GAP600 is a service provider that enables merchants, payment processors, and non-custodial liquidity providers to accept 0-conf transactions by analyzing the Bitcoin network. Their service is accessed via API, where clients send in the transaction hash and output address. They do not offer AML/KYC services and have no significant presence in Asia. Other companies have also developed their own 0-conf services, including a payment processor on a gambling platform, a standalone gaming payment processor, and a recently discovered payment processor. The debate over FullRBF behavior centers around mitigating accidental double-spends in multi-party transactions such as coinjoins and multi-party lightning channels. FullRBF makes intentional DoS attacks much more expensive by forcing the attacker to use tx-pinning. Without FullRBF, attackers could cause significant delays to multi-party transactions during congested mempool conditions. The political tradeoff is between centralized payment providers like GAP600, which benefit from the first-seen status quo, and the much larger group of users who use Lightning and coinjoins.
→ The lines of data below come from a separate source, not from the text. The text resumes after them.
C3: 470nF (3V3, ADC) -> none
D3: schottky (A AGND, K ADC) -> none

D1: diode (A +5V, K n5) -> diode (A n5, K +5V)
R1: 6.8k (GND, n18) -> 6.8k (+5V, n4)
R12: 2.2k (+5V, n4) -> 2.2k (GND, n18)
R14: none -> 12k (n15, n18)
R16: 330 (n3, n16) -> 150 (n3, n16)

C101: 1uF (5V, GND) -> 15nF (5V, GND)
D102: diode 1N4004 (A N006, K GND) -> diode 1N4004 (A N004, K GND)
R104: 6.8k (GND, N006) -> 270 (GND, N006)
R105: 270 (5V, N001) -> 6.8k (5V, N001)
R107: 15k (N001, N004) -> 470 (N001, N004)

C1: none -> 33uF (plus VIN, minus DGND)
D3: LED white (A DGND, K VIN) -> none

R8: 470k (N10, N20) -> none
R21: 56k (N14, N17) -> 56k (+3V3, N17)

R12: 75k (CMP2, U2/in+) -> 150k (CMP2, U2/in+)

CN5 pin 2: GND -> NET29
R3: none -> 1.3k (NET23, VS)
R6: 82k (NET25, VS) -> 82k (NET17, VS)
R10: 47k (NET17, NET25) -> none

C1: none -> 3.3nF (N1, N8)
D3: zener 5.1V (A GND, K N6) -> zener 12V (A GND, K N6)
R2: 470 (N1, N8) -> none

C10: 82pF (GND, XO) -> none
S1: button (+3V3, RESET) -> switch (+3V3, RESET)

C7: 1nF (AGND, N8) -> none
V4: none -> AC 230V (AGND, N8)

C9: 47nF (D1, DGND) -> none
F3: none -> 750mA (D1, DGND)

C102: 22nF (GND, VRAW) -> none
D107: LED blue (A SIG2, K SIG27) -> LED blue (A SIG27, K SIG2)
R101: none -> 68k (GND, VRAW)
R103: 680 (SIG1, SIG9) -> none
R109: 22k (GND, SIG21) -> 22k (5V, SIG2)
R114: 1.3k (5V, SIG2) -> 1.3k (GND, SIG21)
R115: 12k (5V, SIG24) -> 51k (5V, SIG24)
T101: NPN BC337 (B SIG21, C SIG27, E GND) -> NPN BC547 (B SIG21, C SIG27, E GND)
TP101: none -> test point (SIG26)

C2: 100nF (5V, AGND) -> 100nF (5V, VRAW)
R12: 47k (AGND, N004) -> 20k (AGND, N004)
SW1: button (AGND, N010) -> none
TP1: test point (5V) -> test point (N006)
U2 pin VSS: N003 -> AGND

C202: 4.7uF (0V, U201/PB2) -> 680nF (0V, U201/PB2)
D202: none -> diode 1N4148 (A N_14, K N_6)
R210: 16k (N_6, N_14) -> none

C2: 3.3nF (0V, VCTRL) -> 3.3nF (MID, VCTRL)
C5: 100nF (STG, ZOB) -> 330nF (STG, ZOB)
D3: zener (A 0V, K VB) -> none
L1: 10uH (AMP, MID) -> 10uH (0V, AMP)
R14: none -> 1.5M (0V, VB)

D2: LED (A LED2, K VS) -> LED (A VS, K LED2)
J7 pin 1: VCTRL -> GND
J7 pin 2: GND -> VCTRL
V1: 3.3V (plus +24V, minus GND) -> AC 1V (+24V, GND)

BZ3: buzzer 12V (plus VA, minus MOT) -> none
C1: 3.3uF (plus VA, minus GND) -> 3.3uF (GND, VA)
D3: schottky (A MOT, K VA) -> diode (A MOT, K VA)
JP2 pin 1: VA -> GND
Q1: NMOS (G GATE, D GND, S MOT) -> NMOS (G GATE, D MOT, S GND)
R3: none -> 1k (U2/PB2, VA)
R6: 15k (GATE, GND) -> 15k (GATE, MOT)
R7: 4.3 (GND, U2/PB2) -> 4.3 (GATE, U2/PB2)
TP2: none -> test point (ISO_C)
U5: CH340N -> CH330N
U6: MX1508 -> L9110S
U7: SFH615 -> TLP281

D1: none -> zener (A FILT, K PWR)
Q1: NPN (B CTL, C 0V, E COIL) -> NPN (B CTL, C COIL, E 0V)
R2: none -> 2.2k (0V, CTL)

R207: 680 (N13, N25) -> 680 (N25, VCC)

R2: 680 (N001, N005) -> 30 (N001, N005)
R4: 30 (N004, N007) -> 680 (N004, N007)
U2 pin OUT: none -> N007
Wallet of Satoshi claims to be performing 12,500 transactions per day, representing roughly 4% of the total payment volume of Bitcoin. BlueWallet and SBW also have 100K+ downloads on the Google Play store, suggesting they are equally popular. Together, they represent 12% of the total number of transactions on Bitcoin. GAP600 handles about 10% of all transactions, indicating a high degree of centralization that is undesirable for Bitcoin. Many merchants also do 0-conf on their own, but there is a lack of information on what security guarantees they rely on.